As part of the ongoing effort to enhance the integrity of financial benchmarks in the wake of the recent rate setting scandal, global securities regulators proposed a set of principles for benchmarks Tuesday.
The International Organization of Securities Commissions (IOSCO) published a consultation paper, which seeks public comments on both a set of high-level principles for financial benchmarks, and a subset of more detailed principles for benchmarks that have specific risks based on their reliance on submissions and/or their ownership structure.
IOSCO says that the proposed principles form part of its efforts to enhance the integrity, reliability, and oversight of benchmarks by establishing guidelines for benchmark administrators and others on governance, benchmark quality, methodology, and accountability mechanisms. IOSCO’s board is seeking to establish policy guidance and principles that will address conflicts of interest in the benchmark setting process, ensure transparency, and deal with transition issues.
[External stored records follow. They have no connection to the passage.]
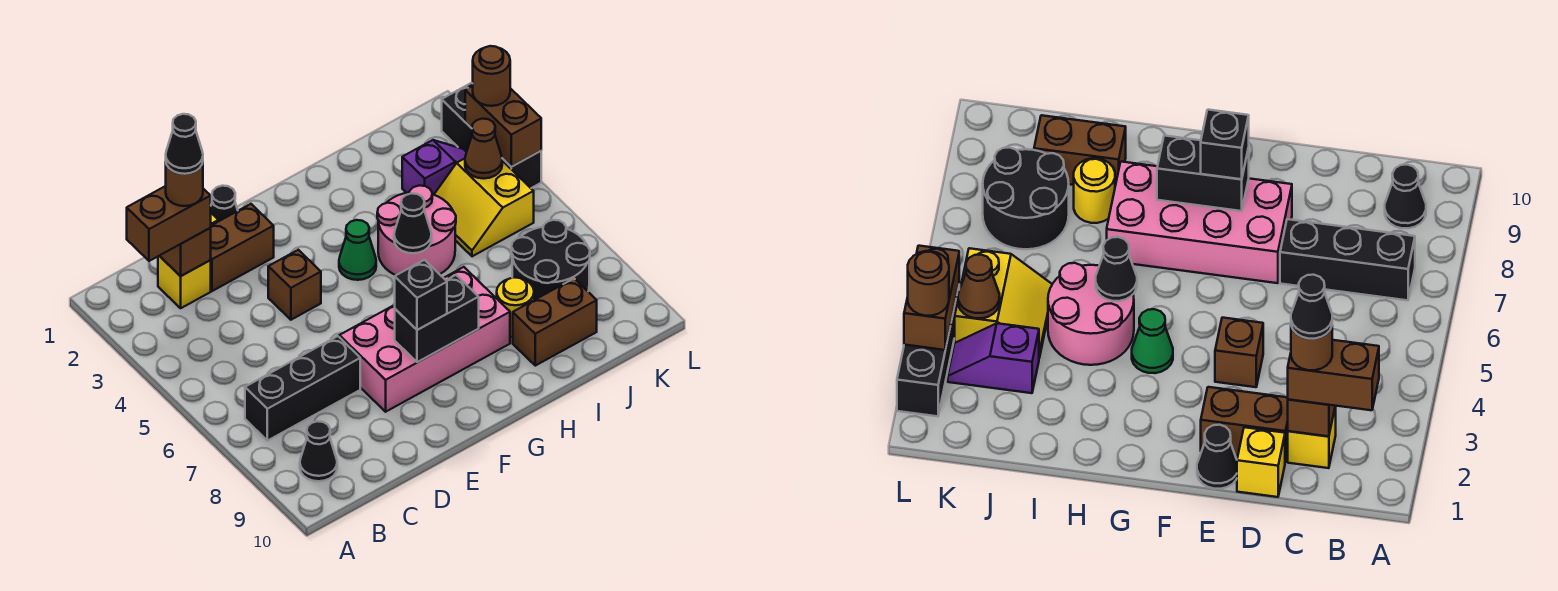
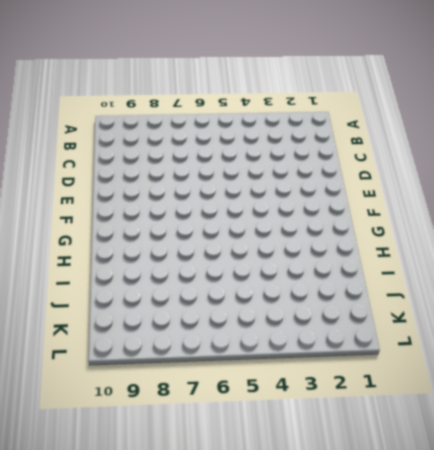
none -> black brick B7:D7 level 1
none -> black cone B9 level 1
none -> yellow brick C2 level 1

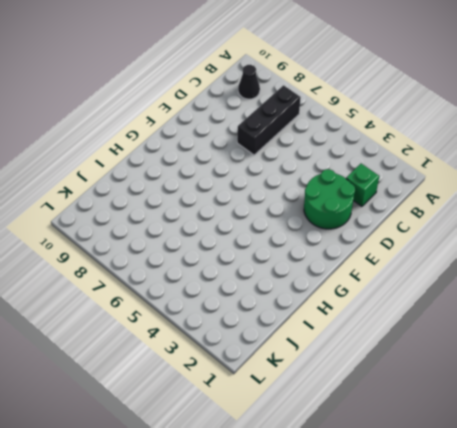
green brick C2 level 1 -> yellow brick C2 level 1
green round brick D2:E3 level 1 -> brown brick D2:E2 level 1
none -> yellow brick D1 level 1
none -> black cone E1 level 1
none -> brown brick E4 level 1

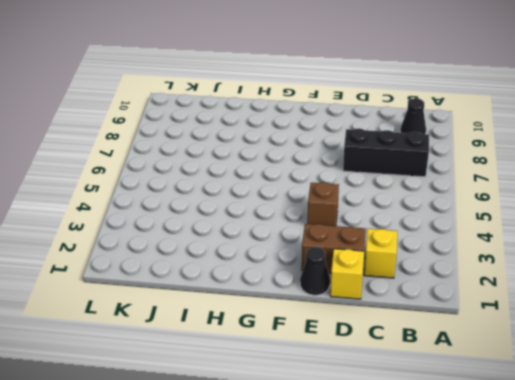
none -> pink brick E7:H8 level 1
none -> green cone G4 level 1
none -> pink round brick H4:I5 level 1

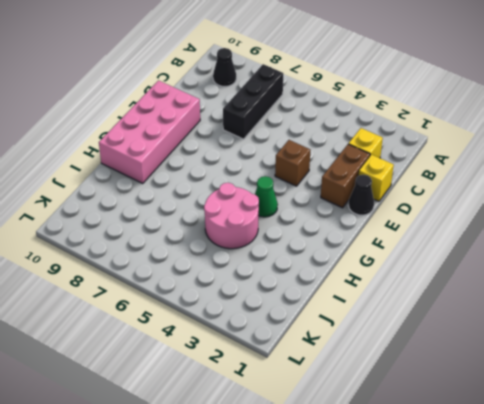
pink brick E9:H10 level 1 -> pink brick E7:H8 level 1
none -> yellow round brick I8 level 1
none -> brown brick I9:J9 level 1
none -> purple slope J3:K3 level 1 top J

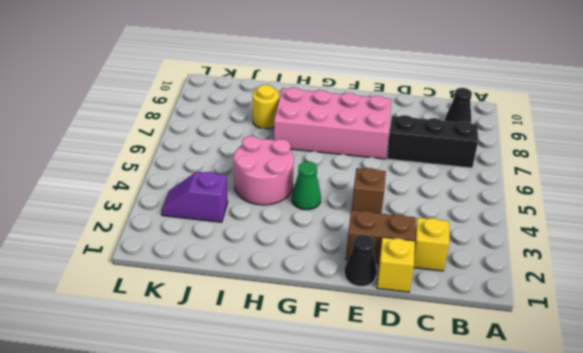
none -> brown brick I9:J9 level 1
none -> yellow slope J4:K5 level 1 top K
none -> black round brick J7:K8 level 1

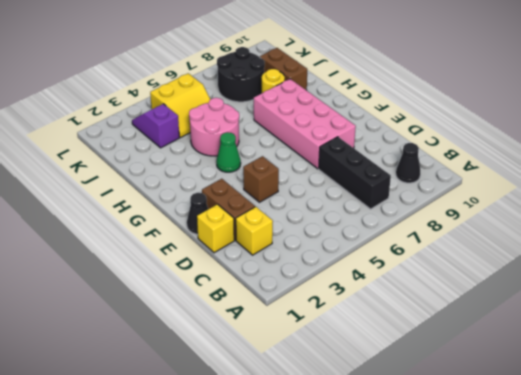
none -> black brick L2:L4 level 1
none -> brown brick C2 level 2
none -> black brick F8:G8 level 2

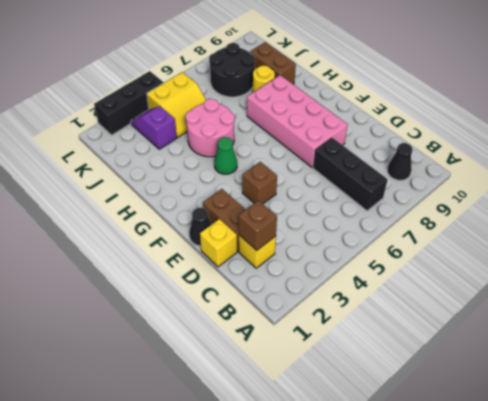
none -> black brick F8:G8 level 2
none -> black cone H5 level 2
none -> brown cone K4 level 2

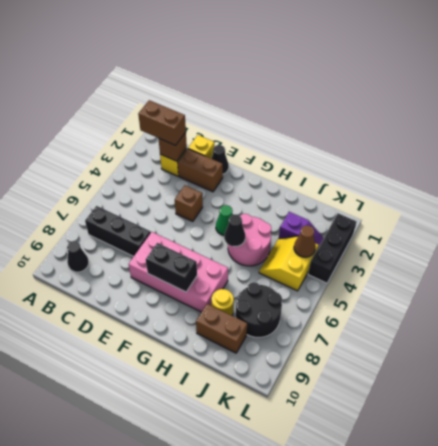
none -> brown brick L3:L4 level 2
none -> black brick F8 level 3
none -> brown round brick L3 level 3

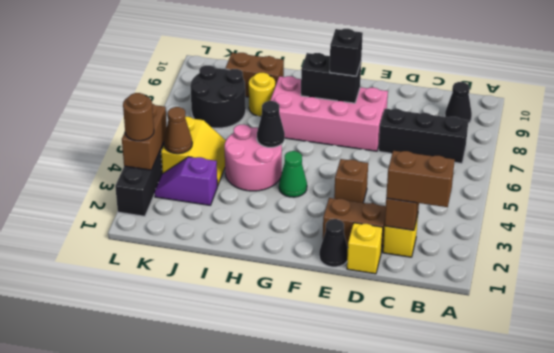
none -> brown round brick C2 level 4
none -> black cone C2 level 5

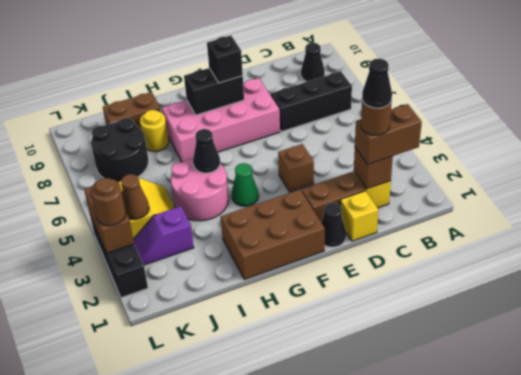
brown brick F1:H2 level 1 -> none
The principles were developed by an IOSCO task force that was established in September 2012 following regulatory enforcement in cases involving the manipulation of major interest rate benchmarks, such as the London Interbank Offered Rate (LIBOR). It notes that those investigations and enforcement actions “raised concerns over the fragility of certain benchmarks, caused by vulnerabilities in their methodology, transparency and governance arrangements.”
The principles represent recommended practices that, IOSCO says, should be implemented by benchmark administrators and submitters. Regulators should encourage implementation of these principles, where appropriate, it says. And, it notes that they should consider whether regulatory action is necessary to encourage implementation.
“The principles proposed today extend the existing work conducted on LIBOR and other reference rates to a wider set of benchmarks. This is a key step in strengthening confidence and integrity of financial markets,” said Martin Wheatley, chief executive of the UK’s new Financial Conduct Authority (FCA), who co-chaired the task force along with Gary Gensler, the chairman of the US Commodity Futures Trading Commission (CFTC).
“To promote market integrity, it is critical that benchmark interest rates be anchored in observable transactions and supported by appropriate governance structures,” added Gensler. “Given what the world has learned about LIBOR, Euribor and similar rates, I am pleased that the IOSCO proposed principles include both of these essential elements.”
Comments on the principles are due by May 16.